So far as intrinsic merit is concerned, we take it for granted that no one will call in question Dalton's honesty, or doubt that when he said 'an inquiry into the relative weights of the ultimate particles of bodies is a subject, so far as I know, entirely new,' he faithfully expressed his entire ignorance of what Wenzel, Richter, and Higgins had done before him. It is certain that, in 1803, the views of these writers were quite unknown in Great Britain, even to those most conversant with the scientific literature of the day, and that Dalton did not become acquainted with the views of Higgins at least, until the year 1810. If this be acknowledged, it follows that Dalton's merit as a discoverer is at least equal to that of his three predecessors taken together, for he found out for himself the laws which they only made out among them, and brought to light another, of which they were ignorant altogether.
The question of practical effect has been considered already. We have seen that it was Dalton who changed the state of chemistry. Dalton! who while his contemporaries were with difficulty building up a fragment of scaffolding here and there at separate corners, with the far distant hope of ultimately raising by their combined efforts the structure of chemistry another story, was in silence preparing to supplant them all; Dalton, who with the aid of a cunning engine of his own devising, uplifted at once the four corners, and planted the stately edifice on a new and stable basement, from which it towered above the bogs and quicksands which had been like utterly to overwhelm it before.
Four reasons may be given why Dalton's views on combining proportion should have attracted more attention than those of his predecessors. First, -Chemistry was riper and readier for the discussion of laws of combination than in the days of Wenzel or Richter, or when Higgins first wrote.
Secondly,-Dalton's atomic hypothesis made the apprehension of the laws taught by means of it infinitely more easy than it had been before.
Thirdly,--All the laws of combining proportion were taught together, and made to tell with their united force upon the mind.
Fourthly,-Dalton's high character as a discoverer, and his wide reputation among men of science before he announced his atomic theory, secured for it an immediate attention which was not shown to the works of his less distinguished predecessors.

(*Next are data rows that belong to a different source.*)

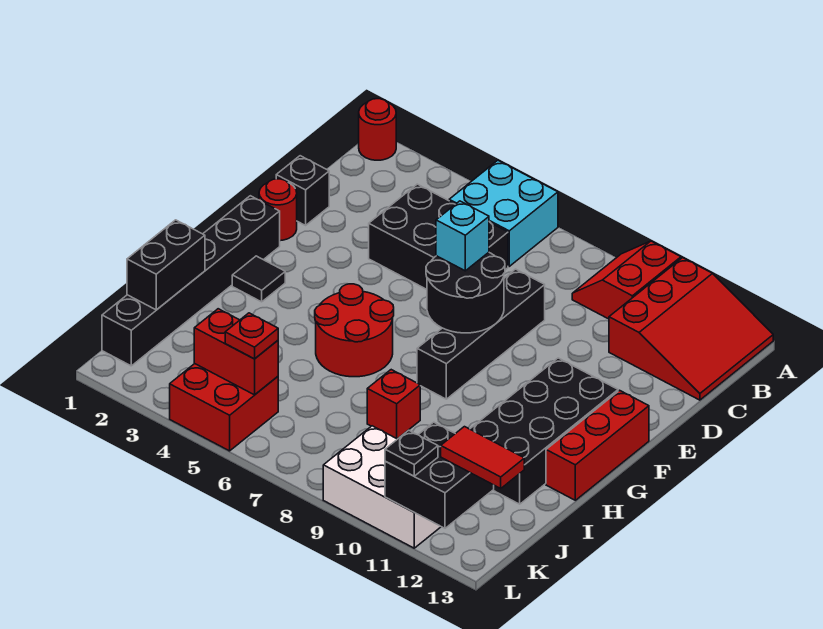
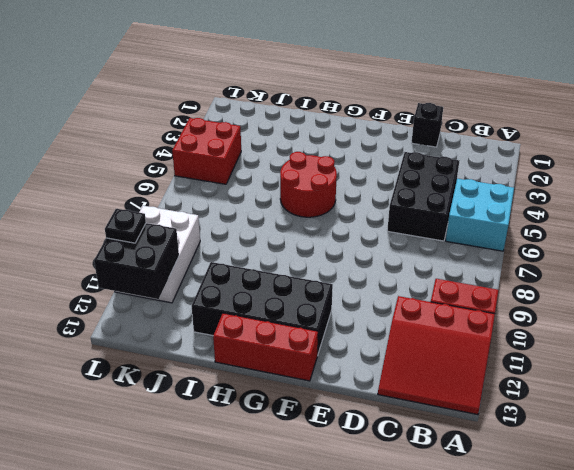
none -> red round brick A1 level 1
none -> black brick D8:G8 level 1
none -> red round brick E1 level 1

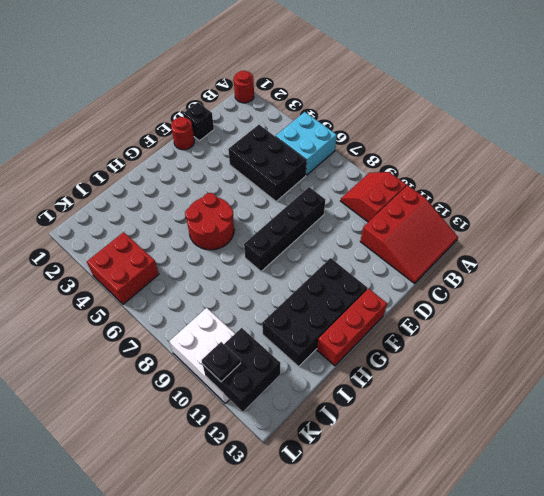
none -> black brick F1:K1 level 1
none -> black tile G2 level 1
none -> red brick I8 level 1

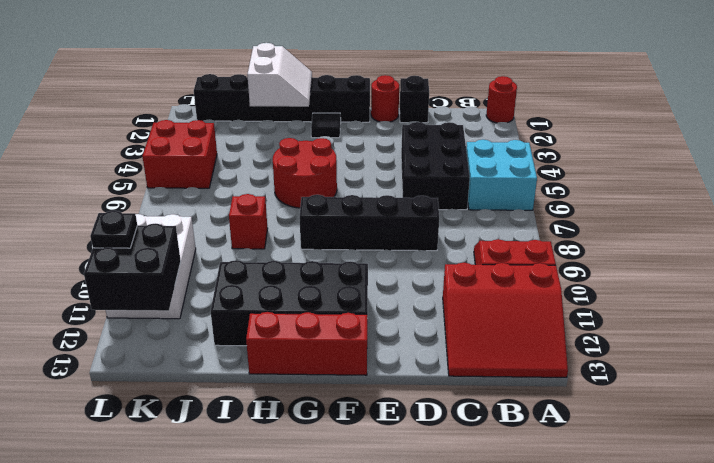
white slope H1:I2 level 2 top I -> black brick I1:J1 level 2
none -> black round brick E7:F8 level 2
none -> red brick K4:K5 level 2
none -> cyan brick E7 level 3

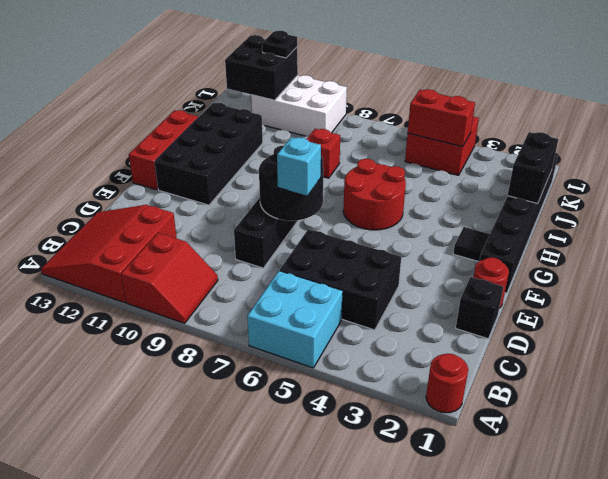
none -> red plate K5 level 3
none -> red tile K12:K13 level 3

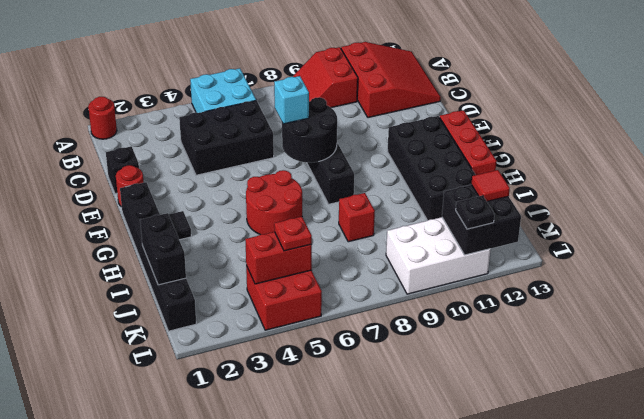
red tile K12 level 3 -> red tile K12:K13 level 3

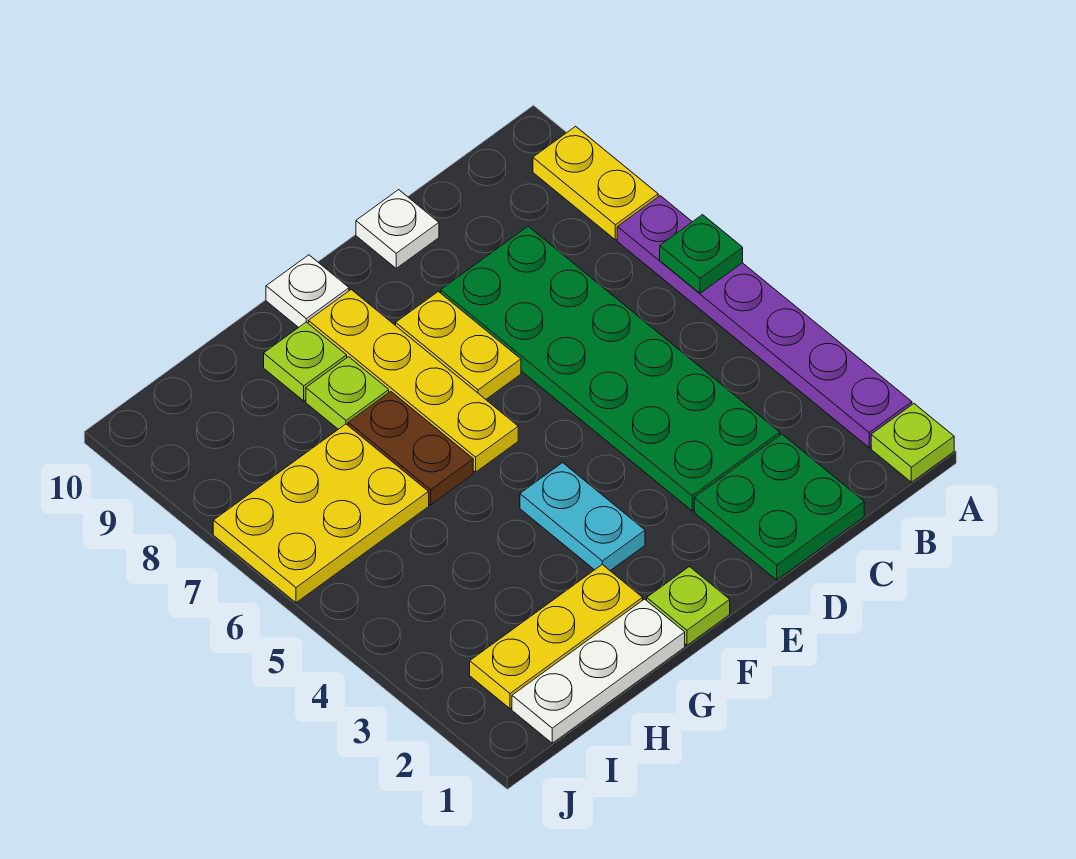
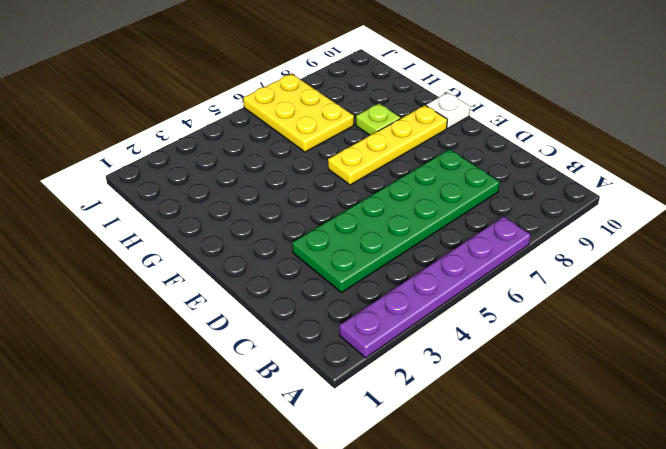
none -> lime plate A1 level 1
none -> yellow plate A8:A9 level 1
none -> green plate C1:D2 level 1

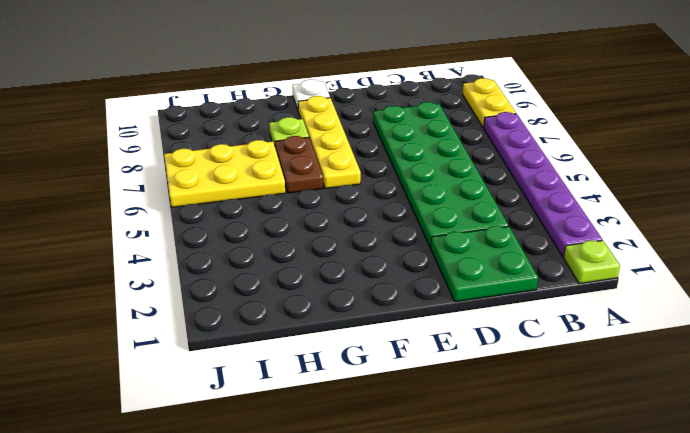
none -> white plate D10 level 1
none -> yellow plate E7:E8 level 1
none -> lime plate F1 level 1

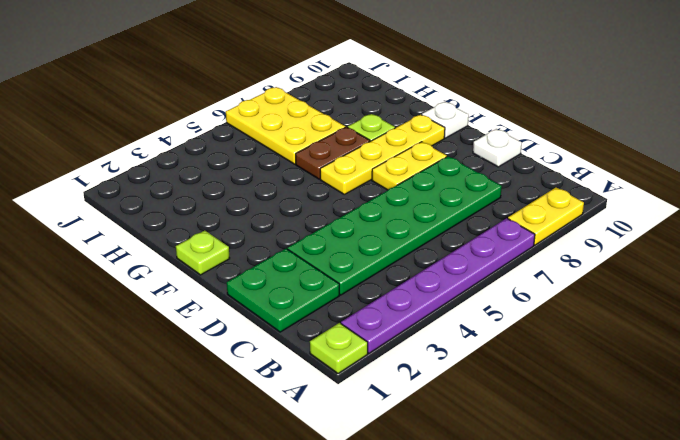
none -> cyan plate F3:F4 level 1
none -> white plate G1:I1 level 1
none -> yellow plate G2:I2 level 1

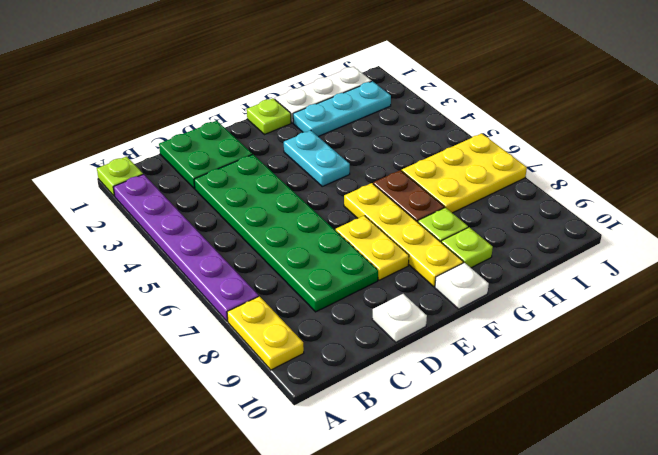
cyan plate G2:I2 level 1 -> yellow plate G2:I2 level 1
none -> green plate A6 level 2

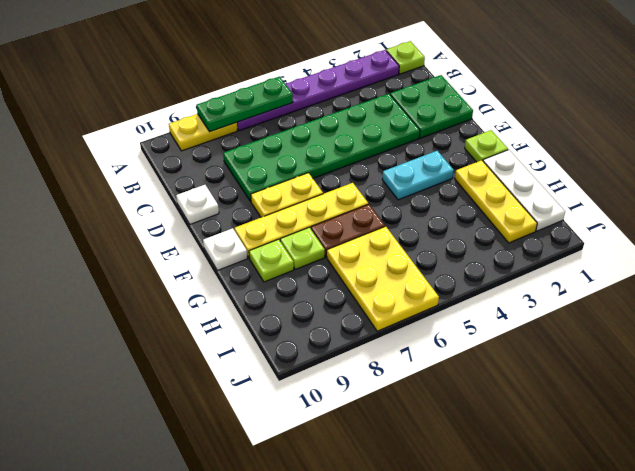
green plate A6:A8 level 2 -> green plate A6 level 2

In ending the discussion of the question of merit, we would
express our hope that no inconsiderate admirer of Dalton will rob his predecessors of their scanty, but hard-earned laurels, to add an insignificant leaf or two to his full-crowned head. He would have been the first himself to reject any such borrowed honours.
Here we resume the long dropped thread of biographical detail. Our
space will not allow us to prosecute it to any considerable extent. We have deemed it better, however, to discuss at some length those great questions connected with Dalton's discoveries and scientific reputation, which have never been brought before the public, than to occupy the reader with matters, however interesting, connected merely with his personal history, many of which have been published already in various ways.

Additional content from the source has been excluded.